5月になり、ゴールデンウィークに突入した。


この日は祝日で、学校はお休み。


窓の外で風に揺れる桜の木は、鮮やかな緑色の葉をつけている。


「あれ? 栞里ちゃん!?」

「透くん!」


先月のはじめに入塾テストを受けて合格し、少し前から通いだした塾の自習室で、私は透くんとバッタリ会った。


「偶然だね! もしかして、栞里ちゃんもこの塾に?」

「うん。まさか、透くんもここに通ってたなんて。知り合いがいて良かったぁ」


まだ入塾して間もないこともあり、塾での友人が一人もいない私は、透くんの顔を見てホッとする。

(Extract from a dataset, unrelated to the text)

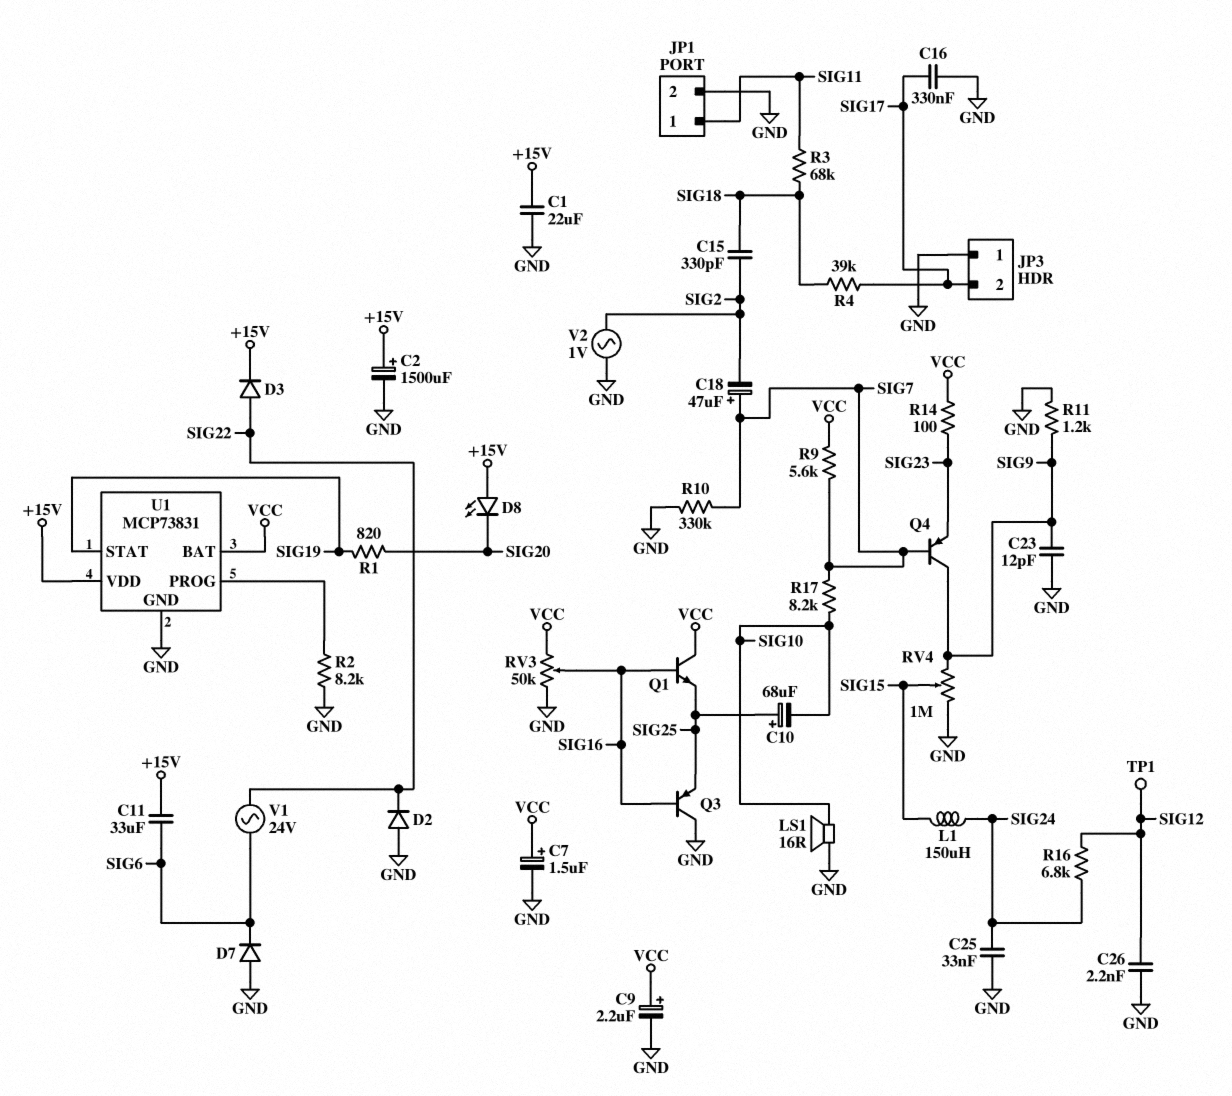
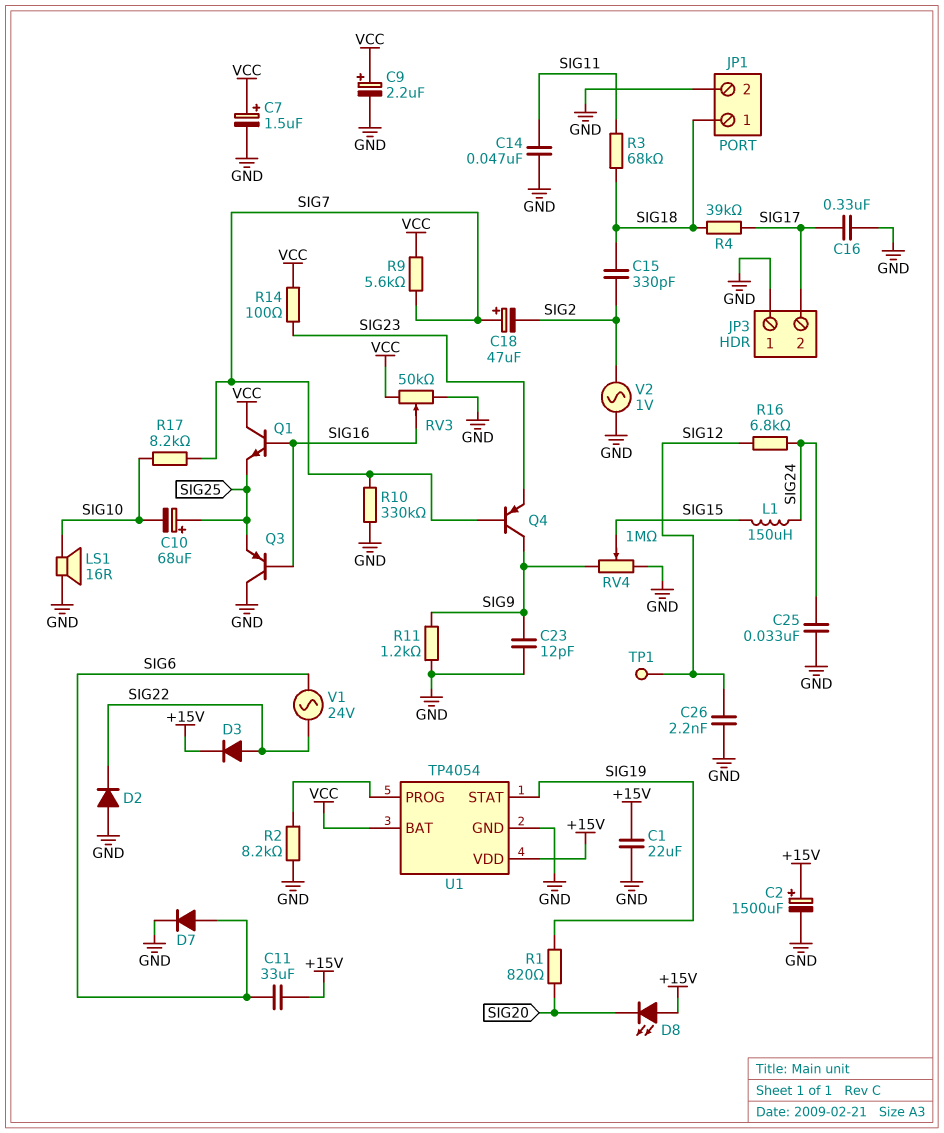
C14: none -> 47nF (GND, SIG11)
D7: diode (A GND, K SIG6) -> diode (A SIG6, K GND)
JP1 pin 1: SIG11 -> SIG18
U1: MCP73831 -> TP4054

「まぁ俺は学年がひとつ上だから、栞里ちゃんと授業が一緒になることはないかもしれないけど。これからよろしくね」

「うん。こちらこそだよ」


私と透くんは微笑み合う。


「そうだ。この間の本屋さんでの参考書、譲ってくれてありがとうね」


あれから透くんと会えていなかった私は、改めてお礼を言う。


「ううん。あのあと、別の本屋で同じのを見つけたからさ。ほら」


透くんが、無事に買えたという数学の参考書を、胸の前で掲げてみせる。